- From: Michael Kifer <kifer@cs.sunysb.edu>
- Date: Fri, 26 Aug 2005 17:08:45 -0400
- To: Sandro Hawke <sandro@w3.org>
- Cc: jos.deroo@agfa.com, Christian de Sainte Marie <csma@ilog.fr>, dieter.fensel@deri.org, public-rule-workshop-discuss@w3.org
> Michael Kifer writes:
> > Merging rules is a whole different ball of hair. As far as I
> > can tell, logical reasoning (monotonic or nonmonotonic) is not what you
> > would use here. This is an intellectual activity, which can be automated
> > with the help of heuristics (which are not logical inference rules),
> > machine learning, etc.
> >
> > I bet, however, that **if** you decide to encode those rule-merging
> > heuristics in a rule-based language (and not in Java, for instance) then
> > you would prefer a Prolog-like language with S/NAF rather than FOL.
>
> The Semantic Web applications I'm familiar with (including everything
> based on cwm, some of my prolog work, and various things I hear about)

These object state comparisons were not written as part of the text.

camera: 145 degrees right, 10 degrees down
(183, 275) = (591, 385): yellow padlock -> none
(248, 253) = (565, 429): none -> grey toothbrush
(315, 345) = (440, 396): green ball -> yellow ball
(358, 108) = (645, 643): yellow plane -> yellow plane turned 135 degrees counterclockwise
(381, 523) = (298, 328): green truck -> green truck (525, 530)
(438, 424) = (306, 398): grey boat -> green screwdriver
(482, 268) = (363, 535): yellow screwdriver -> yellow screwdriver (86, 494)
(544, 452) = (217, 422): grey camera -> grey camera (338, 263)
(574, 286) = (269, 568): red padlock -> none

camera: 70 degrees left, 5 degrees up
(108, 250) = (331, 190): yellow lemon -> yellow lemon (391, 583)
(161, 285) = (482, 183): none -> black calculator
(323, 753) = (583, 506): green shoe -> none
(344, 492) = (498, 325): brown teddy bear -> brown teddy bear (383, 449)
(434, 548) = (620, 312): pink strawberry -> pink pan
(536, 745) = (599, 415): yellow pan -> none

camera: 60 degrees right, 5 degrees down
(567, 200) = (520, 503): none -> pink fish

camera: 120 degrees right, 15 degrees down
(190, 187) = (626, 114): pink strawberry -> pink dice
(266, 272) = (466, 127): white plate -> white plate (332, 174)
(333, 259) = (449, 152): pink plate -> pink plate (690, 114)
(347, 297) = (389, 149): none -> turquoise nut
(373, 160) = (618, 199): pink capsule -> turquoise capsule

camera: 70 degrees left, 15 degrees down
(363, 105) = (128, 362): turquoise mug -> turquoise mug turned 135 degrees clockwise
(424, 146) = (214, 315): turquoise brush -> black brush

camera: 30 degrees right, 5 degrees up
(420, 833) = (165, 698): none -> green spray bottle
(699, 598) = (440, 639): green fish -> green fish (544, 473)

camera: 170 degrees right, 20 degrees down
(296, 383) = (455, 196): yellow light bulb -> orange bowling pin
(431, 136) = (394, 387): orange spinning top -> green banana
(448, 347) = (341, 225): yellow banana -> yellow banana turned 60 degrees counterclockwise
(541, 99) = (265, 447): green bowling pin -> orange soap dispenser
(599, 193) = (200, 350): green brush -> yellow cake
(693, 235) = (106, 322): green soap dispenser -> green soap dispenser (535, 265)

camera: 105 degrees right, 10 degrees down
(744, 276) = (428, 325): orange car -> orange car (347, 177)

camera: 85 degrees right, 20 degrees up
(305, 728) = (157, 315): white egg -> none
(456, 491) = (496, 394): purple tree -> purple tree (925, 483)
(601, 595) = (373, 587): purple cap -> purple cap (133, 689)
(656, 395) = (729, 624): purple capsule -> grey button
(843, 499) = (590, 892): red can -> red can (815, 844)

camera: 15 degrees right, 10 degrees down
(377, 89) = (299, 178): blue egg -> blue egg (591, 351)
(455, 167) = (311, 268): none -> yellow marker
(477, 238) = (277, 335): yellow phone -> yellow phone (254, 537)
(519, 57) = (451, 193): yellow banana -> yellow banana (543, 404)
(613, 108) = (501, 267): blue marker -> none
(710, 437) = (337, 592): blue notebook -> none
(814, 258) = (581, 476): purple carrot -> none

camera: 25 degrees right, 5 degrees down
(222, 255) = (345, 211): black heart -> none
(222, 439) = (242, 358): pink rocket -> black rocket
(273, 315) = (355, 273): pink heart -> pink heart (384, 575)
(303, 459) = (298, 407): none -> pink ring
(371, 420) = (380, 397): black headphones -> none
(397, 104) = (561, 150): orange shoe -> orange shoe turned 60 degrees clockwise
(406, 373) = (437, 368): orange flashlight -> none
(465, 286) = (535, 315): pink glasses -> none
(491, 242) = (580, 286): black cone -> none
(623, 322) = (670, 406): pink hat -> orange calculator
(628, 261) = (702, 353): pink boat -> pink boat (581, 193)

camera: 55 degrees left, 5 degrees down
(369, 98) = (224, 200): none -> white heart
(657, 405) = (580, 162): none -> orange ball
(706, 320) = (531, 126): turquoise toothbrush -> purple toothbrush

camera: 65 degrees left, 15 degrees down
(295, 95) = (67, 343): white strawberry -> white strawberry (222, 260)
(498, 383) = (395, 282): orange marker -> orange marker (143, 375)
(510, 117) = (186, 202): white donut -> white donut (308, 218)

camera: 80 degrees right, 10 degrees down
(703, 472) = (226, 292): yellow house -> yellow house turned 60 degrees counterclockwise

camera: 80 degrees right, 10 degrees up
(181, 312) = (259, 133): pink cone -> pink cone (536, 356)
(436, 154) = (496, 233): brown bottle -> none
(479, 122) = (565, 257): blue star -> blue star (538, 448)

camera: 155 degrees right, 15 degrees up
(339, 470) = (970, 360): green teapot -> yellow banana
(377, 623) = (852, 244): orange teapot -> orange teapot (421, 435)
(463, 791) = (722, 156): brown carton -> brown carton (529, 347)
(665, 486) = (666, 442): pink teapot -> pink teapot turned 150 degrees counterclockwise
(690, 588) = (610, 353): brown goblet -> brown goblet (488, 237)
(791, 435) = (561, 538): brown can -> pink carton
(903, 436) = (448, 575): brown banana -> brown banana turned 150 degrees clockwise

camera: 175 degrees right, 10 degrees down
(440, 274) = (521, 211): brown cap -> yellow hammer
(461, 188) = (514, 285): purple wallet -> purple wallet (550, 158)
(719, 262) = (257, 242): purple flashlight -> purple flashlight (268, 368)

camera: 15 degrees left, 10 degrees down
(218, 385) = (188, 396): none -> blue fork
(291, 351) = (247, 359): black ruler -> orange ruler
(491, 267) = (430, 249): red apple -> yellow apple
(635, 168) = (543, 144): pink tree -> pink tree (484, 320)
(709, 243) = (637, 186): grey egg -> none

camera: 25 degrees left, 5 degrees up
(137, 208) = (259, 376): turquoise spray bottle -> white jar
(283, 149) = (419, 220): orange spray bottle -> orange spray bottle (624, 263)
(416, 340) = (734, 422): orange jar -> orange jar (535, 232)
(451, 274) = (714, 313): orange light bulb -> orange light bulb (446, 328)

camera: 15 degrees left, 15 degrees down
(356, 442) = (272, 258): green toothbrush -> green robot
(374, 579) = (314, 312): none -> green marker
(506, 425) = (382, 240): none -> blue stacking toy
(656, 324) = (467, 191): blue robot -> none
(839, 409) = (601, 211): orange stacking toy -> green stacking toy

> all merge rulesets freely by just puting them together (concatenation,
> set-union, conjunction, etc). It's trivial with RDF, OWL, N3, and FOL
> (when you use URIs for names). It sounds like it might be very hard
> or impossible with rules written in a non-monotonic language.
1. N3, as I hope we have established by now, is nonmonotonic.
2. Merging rules by concatenation is trivial in Prolog and languages like
Flora-2, which allow for rule reification.
When I mentioned heuristics for merging rules I was talking about more
interesting issues. You can view schema merging as a special case of rule
merging. You wouldn't do this by just unioning schemas.
> Is this the root of all the tension around NAF/LP/etc?
Root of tension? I don't see any tension. The issue is understanding what
paradigm suits what tasks, and I don't see this understanding among some of
the proponents of FOL, cwm, N3, etc.